# The Vet and RAW



## csaiz (Dec 21, 2006)

The first question at the E-Vet last sunday:

"There is a bone in your dogs stomach - did she get into anything"

MY answer:

"I feed BARF/Raw"

The Vet:

" I do not recommend that, its just to dangerous"

My Answer:

"I have feeding RAW/Barf for over 3 years now and this is the first time any on my dogs had to see the Vet!!!!"

NO reply from the Vet


----------



## smyke (Sep 24, 2009)

thats hilarious, vets response I mean, or the lack of. 
is that bone in your dog's stomach bothering her?

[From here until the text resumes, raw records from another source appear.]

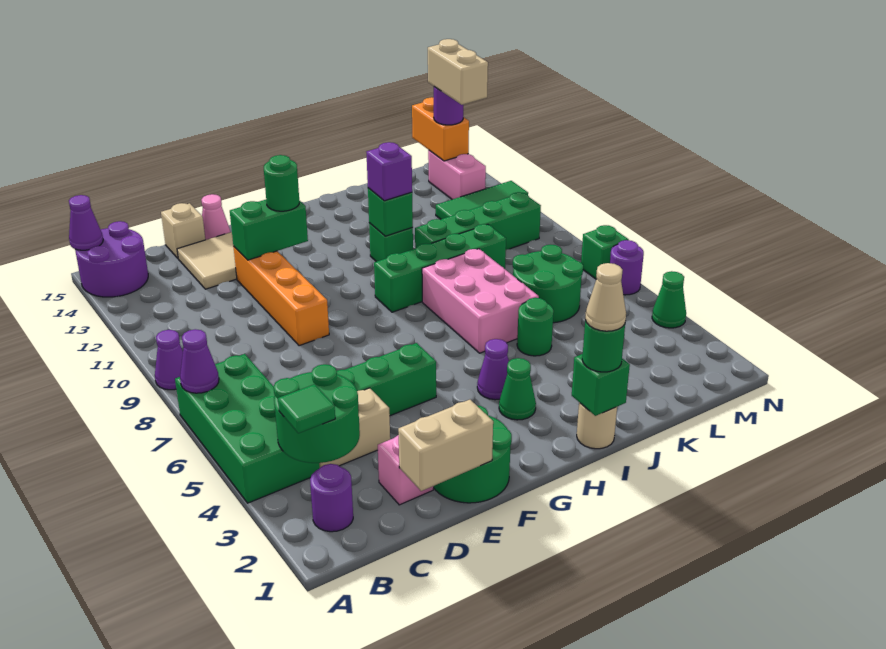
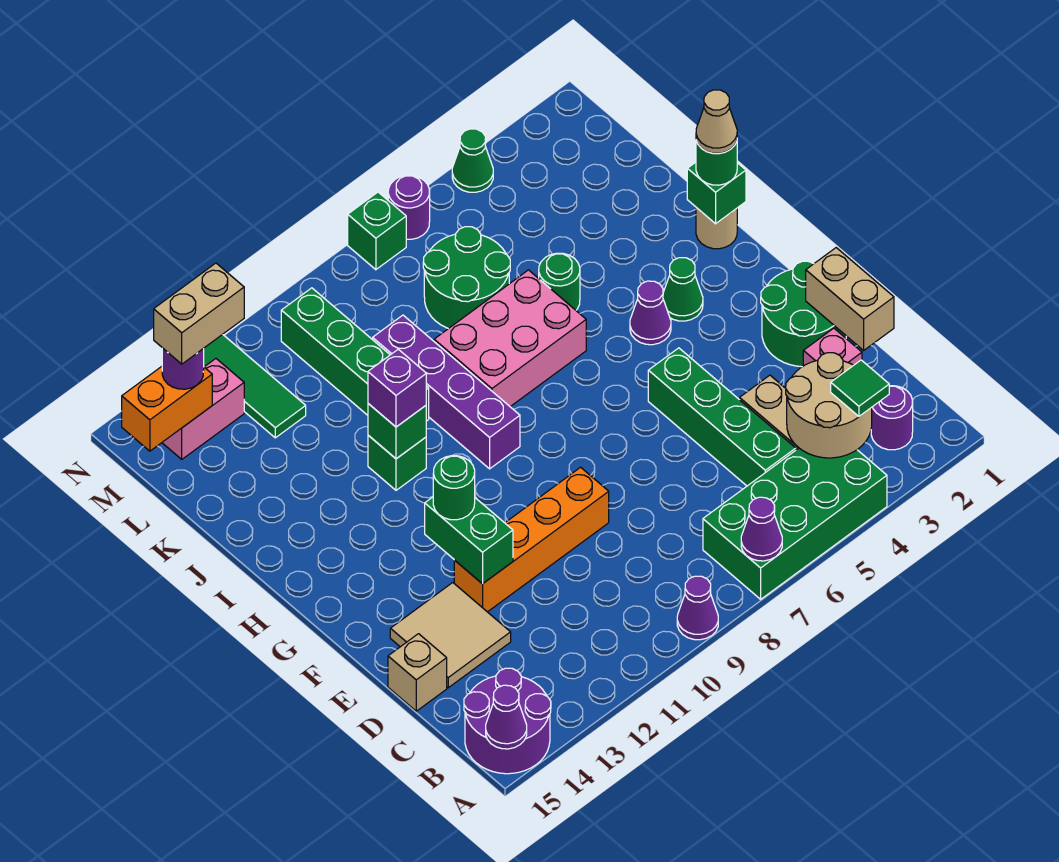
green round brick B3:C4 level 2 -> tan round brick B3:C4 level 2
pink cone E15 level 1 -> none
green brick H9:K9 level 1 -> purple brick H9:K9 level 1

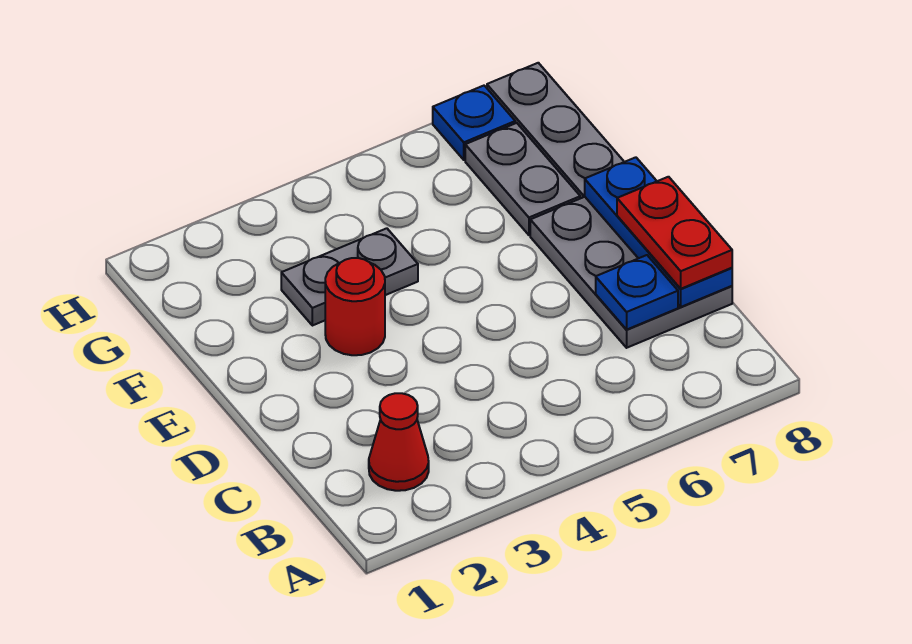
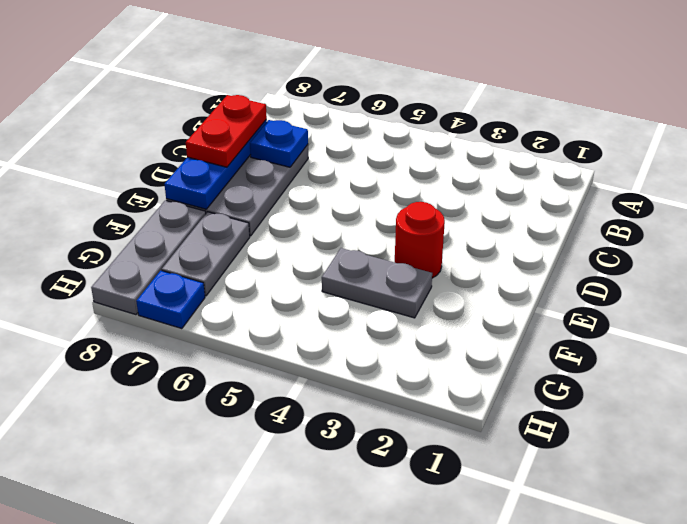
red cone B2 level 1 -> none

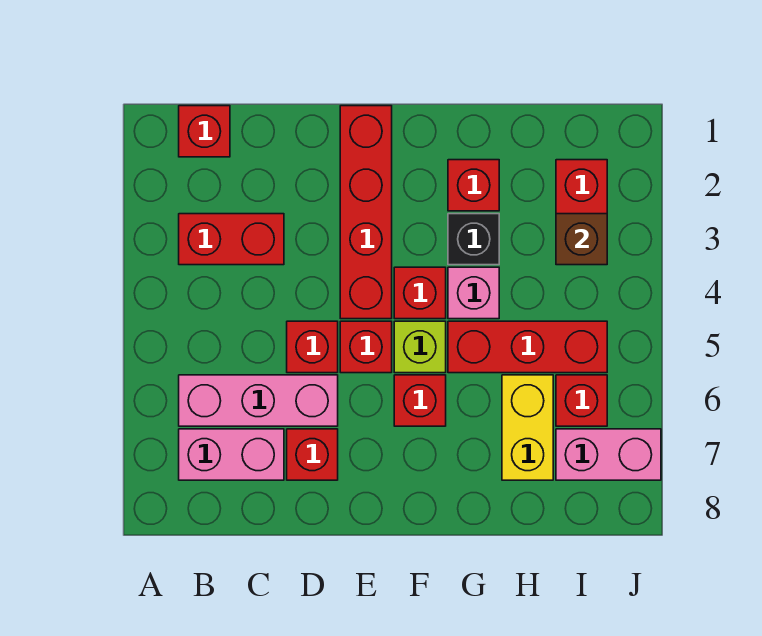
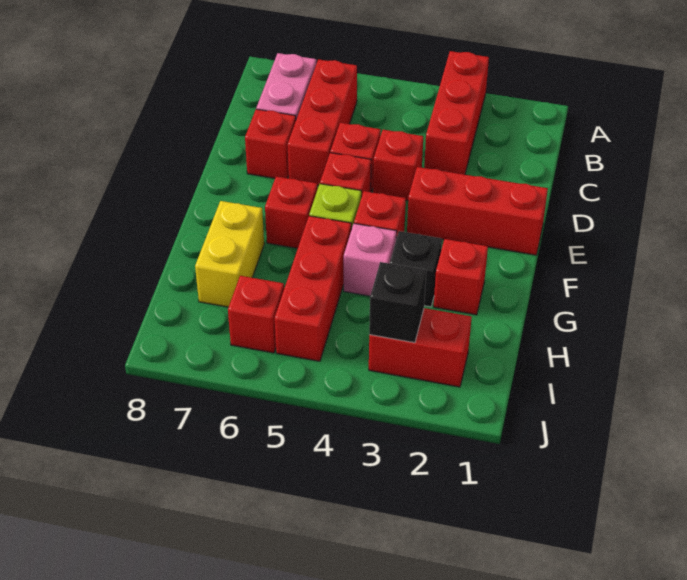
red brick B1 level 1 -> red brick D4 level 1
red brick B3:C3 level 1 -> red brick A3:C3 level 1
pink brick B6:D6 level 1 -> red brick B6:D6 level 1
red brick E1:E4 level 1 -> red brick E1:E3 level 1
yellow brick H6:H7 level 1 -> yellow brick G7:H7 level 1
brown brick I3 level 2 -> black brick I3 level 2
pink brick I7:J7 level 1 -> none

if I can keep my dog out of vets office for 3 years I am definitely going RAW once I get my pup.


----------



## Doubleminttwin (Aug 21, 2009)

haha thats too funny, I can't wait to tell Bayas new vet she is on raw that should be fun


----------



## Chicagocanine (Aug 7, 2008)

That's funny. I actually buy Bianca's raw food and bones FROM my vet!


----------



## Raziel (Sep 29, 2009)

YAH...one guy told me "If you feed your dog raw meat they die."
LMAO! I was like "oh well he should have been dead a year ago."
Some people dont think when they open their mouths.
Its like...do you think wolves eat cooked rabbits and squirrels and a nice side of rice?
LOL


----------



## eggo520 (Oct 28, 2007)

It seems that many vets seem to be against feeding raw/barf. Why is this? What is their reasoning?


----------



## onyx'girl (May 18, 2007)

Many vet students are not schooled on nutrition(except when the Hills company comes in and teaches them about their great prescription products). So they react on hearsay. Remember that they have to study several bodies and species, unlike human doctors, so what little schooling they get in nutrition on dogs/cats is still alot to absorb.
A vet I know that graduated a year ago swears by purina one for his family's dogs...
My former vet told me that the dogs brain could be eaten by worms if I continued to feed raw. She would not listen to my reasoning at all,(shorter digestive tracts, enzymes that kill the bad bacterina, etc that dogs are equipped for, eating this way over 100's of years) because she "went to school for 6 years!" very condenscending to me. 
I never went back to that vet after her rant, and I had been going to this practice for 30 years.
If you do tell your vet what you feed, be prepared with facts to back up the debate that may occur.


----------



## LHunter82FXRS (Oct 20, 2008)

I recently switched vets, and during the interview process I asked my now current vet what he thought about me feeding raw. He said "Well dogs aren't made to dry cereal." I must admit I was very surprised to hear that, considering some of the other answers I have heard from vets. He completely agrees with feeding raw, but he also told me that he doesn't encourage people to do it because it isn't for everyone. That, along with some other very positive aspects, swayed me to choose them as the new vet.


----------



## onyx'girl (May 18, 2007)

When I switched, I told my new vet about the raw diet and questioned her vaccination protocol as well(new puppy) She is on board w/ the diet as long as the person feeding has done their research.
Her vax protocol~ she lectures me about not getting lyme, lepto or giving my dogs frontline-actually making a note on the records that she has talked w/ me about this and I refuse to get these. I saw on the new reminder on my reciept that heartworm/lyme's test is now together, not just heartworm. I go there as she lives next door to her clinic and I am just a couple minutes away in case of emergency. Otherwise I would go w/ a holistic vet about 15 minutes away who is very good. If my dogs ever start having chronic problems, I will switch to the holistic vet.


----------



## JerzeyGSD (Jun 26, 2008)

Silly vets.


----------